Ten years ago, a group of researchers at Rockefeller University in New York, in a landmark study, found that if you lose weight, your metabolism slows down and becomes more efficient, burning fewer calories to do the same work — your body will do everything it can to gain the weight back! Similarly, if you gain weight, your metabolism speeds up. In this way, your body uses its own natural weight control system to keep your weight at its set point. No wonder it's so hard to lose weight!
Clearly our bodies don’t keep us at one weight all our adult lives. It turns out your body adjusts its fat thermostat — its set point — depending on your age, food intake and amount of physical activity.
Adjustments are slow, however, and it seems to be a great deal easier to move the body’s set point up than to move it down. Apparently higher levels of fat reduce the body’s sensitivity to the leptin hormone that governs how efficiently we burn fat. That is why you can gain weight, despite your set point resisting the gain — your body still issues leptin alarm calls to speed metabolism, but your brain doesn’t respond with as much sensitivity as it used to. Thus the fatter you get, the less effective your weight control system becomes.
This doesn’t mean that we should give up and learn to love our fat. Rather, now that we are beginning to understand the biology of weight gain, we must accept the hard fact that we cannot beat the requirements of the two diet laws.
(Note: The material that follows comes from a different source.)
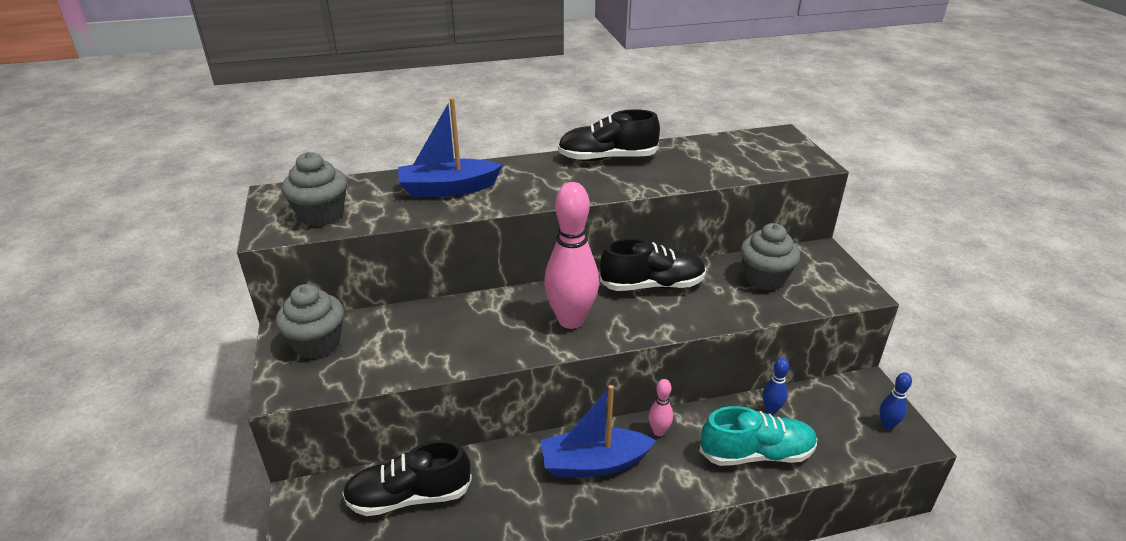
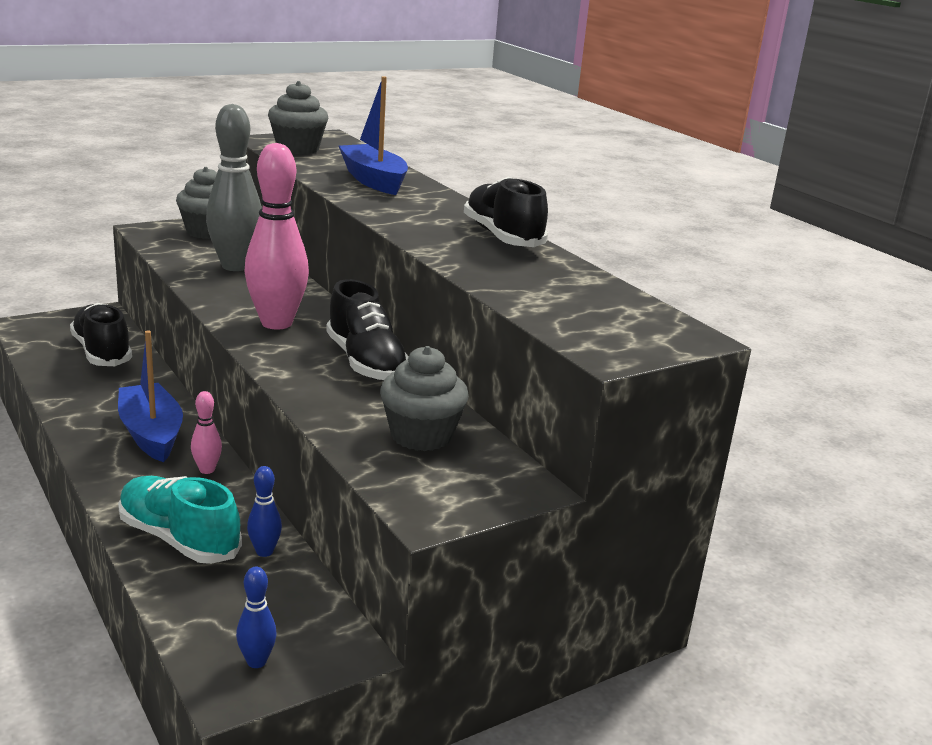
camera: 70 degrees right, 10 degrees down
(428, 332) = (235, 266): none -> grey bowling pin
(756, 454) = (179, 539): turquoise shoe -> turquoise shoe turned 150 degrees clockwise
The real trick is not to give up. Eat less and exercise more, and keep at it. In one year, or two, or three, your body will readjust its set point to reflect the new reality you have imposed by constant struggle. There simply isn’t any easy way to lose weight.
©Txtwriter Inc.
'On science'
George B. Johnson is bringing his "On Science" column to the St Louis Beacon. This column, which appeared for several years in the Post-Dispatch, looks at scientific issues and explains them in an accessible manner. There is no dumbing down in Johnson's writing, rather he uses analogy and precise terms to open the world of science to others.
Johnson, Ph.D., professor emeritus of Biology at Washington University, has taught biology and genetics to undergraduates for more than 30 years. Also professor of genetics at Washington University’s School of Medicine, Johnson is a student of population genetics and evolution, renowned for his pioneering studies of genetic variability.
He has authored more than 50 scientific publications and seven texts, including "BIOLOGY" (with botanist Peter Raven), "THE LIVING WORLD" and a widely used high school biology textbook, "HOLT BIOLOGY."
As the founding director of The Living World, the education center at the St Louis Zoo, from 1987 to 1990, he was responsible for developing innovative high-tech exhibits and new educational programs.